Sans traiter ici de la grande question de « l'utilisation » de Mallarmé comme modèle, au sens presque mathématique du terme, de la composition musicale boulézienne, il faut avant tout noter que Pli selon pli succède dans le temps à la Troisième Sonate, qui déjà se voulait traduction sonore du Livre mallarméen. Deux données essentielles, l'ordonnancement libre des différentes parties (Trope) et l'optionnalité des parcours possibles de l'œuvre (Constellation), renvoyaient à cet idéal, inatteignable, d'une œuvre parfaite exigeant l'ajout permanent et la mobilité de ses constituants.
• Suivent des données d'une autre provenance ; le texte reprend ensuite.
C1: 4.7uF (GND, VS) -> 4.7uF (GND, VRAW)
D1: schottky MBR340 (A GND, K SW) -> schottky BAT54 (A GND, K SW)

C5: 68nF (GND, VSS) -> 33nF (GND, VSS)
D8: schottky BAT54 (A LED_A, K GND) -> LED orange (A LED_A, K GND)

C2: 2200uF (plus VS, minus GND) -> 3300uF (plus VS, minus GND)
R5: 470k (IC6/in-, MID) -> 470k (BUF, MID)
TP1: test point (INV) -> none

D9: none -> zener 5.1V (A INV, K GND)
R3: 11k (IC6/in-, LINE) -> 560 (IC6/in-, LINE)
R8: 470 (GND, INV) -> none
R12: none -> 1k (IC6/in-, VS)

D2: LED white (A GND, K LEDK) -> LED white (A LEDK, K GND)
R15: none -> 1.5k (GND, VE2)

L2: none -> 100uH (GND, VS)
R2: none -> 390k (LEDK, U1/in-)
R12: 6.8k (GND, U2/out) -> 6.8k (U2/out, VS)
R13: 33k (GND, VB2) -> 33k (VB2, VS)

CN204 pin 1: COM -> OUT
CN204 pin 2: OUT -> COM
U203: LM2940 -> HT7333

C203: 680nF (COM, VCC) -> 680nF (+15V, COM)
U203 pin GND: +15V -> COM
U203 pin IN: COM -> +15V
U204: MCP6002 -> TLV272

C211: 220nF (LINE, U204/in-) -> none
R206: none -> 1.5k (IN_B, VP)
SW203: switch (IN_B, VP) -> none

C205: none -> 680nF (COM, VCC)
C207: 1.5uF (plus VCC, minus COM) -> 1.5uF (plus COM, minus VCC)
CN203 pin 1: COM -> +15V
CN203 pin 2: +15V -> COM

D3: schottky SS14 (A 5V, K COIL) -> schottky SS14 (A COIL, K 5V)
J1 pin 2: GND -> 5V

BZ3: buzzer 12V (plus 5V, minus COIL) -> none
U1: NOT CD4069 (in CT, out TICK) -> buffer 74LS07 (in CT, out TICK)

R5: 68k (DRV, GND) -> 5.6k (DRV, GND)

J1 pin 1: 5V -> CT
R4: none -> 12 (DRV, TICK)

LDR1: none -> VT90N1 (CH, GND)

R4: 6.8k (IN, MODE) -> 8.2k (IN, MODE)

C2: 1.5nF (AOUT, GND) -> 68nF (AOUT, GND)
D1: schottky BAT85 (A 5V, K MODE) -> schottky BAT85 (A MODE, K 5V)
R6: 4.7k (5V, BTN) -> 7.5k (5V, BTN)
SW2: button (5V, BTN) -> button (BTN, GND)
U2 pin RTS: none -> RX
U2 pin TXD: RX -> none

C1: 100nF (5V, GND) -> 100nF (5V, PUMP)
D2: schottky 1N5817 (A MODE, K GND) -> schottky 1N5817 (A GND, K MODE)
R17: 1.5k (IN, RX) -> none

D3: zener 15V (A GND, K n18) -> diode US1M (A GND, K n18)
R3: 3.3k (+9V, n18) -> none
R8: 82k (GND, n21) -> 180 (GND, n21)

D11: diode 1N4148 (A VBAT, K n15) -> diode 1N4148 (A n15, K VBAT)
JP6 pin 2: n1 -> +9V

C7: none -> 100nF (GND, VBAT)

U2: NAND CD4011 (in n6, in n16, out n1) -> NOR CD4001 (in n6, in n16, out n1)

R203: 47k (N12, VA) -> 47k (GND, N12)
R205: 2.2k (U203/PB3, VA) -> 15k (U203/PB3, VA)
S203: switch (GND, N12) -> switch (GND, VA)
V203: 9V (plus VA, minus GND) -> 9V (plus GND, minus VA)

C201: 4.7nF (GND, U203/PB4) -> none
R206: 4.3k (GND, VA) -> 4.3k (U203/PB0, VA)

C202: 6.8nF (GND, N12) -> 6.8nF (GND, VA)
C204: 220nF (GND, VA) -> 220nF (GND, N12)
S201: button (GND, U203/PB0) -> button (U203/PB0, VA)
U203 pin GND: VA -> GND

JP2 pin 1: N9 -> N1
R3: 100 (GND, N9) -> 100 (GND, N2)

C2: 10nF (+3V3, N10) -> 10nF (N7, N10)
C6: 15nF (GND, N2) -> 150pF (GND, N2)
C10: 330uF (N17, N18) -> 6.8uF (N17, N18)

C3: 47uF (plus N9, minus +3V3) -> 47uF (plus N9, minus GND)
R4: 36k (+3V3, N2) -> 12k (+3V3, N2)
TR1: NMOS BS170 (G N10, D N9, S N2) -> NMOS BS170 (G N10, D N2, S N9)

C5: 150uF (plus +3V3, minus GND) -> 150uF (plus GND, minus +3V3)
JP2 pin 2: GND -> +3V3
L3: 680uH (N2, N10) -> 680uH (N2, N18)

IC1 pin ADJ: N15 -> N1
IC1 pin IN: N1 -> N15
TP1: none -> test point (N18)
Avec Pli selon pli, Boulez centre sa recherche mallarméenne sur les différentes solutions « en vue de l'alliance du texte poétique et de la musique », ces solutions allant « de l'inscription à l'amalgame » des deux entités l'une par l'autre ou l'une et l'autre. Les traces d'ouverture de l'œuvre, en revanche, sont moins apparentes que dans la Troisième Sonate, et se limitent à des options de permutations diverses pour certaines séquences (Don). La partition peut-être la plus accomplie de son auteur manifeste ainsi toute l'ambiguïté de son rapport à Mallarmé qui est identique à l'ambiguïté même de la démarche mallarméenne : fantasme d'ouverture et perfection de l'énonciation poétique (musicale) ; œuvre unique et inscriptions multiples des écrits (partitions) dans le temps ; œuvre infinie et limites pratiques du support, ce qui amène soit à éluder l'objet (le Livre ne sera pas réalisé), soit à « trahir » le projet (la partition est un numéro parmi d'autres dans le catalogue boulézien, c'est un disque fini dans sa discographie, une œuvre dans la contingence d'un concert). Sans doute est-ce dans ces contradictions même que réside le secret, de la fascination qu'on peut éprouver à l'étude et à l'écoute de cette musique magnifique.
Pour se repérer dans l'œuvre
Un violent accent tutti instaurateur, presque géniteur. La voix chantée ou parlée, à sa convenance, énonce sur un murmure orchestral le vers initial du court poème mallarméen (dans le Don du poème) : « Je t'apporte l'enfant d'une nuit d'ldumée ! » Passée cette « page de garde », cette première pièce peut alors, pour la commodité de l'exposition, se diviser en quatre phrases successives :
Dans la première (environ 6'), trois sous-ensembles instrumentaux dialoguent d'une manière asynchronique, sur un matériau de longues tenues. Les trois groupes sont constitués (a) des bois, cors et cordes hautes, (b) d'instruments résonants, (c) de trombones et cordes basses, ainsi que des bois graves (clarinette basse, bassons). Les instruments peuvent dans une certaine mesure transiter d'un groupe à l'autre. Cette section se clôt par un long silence.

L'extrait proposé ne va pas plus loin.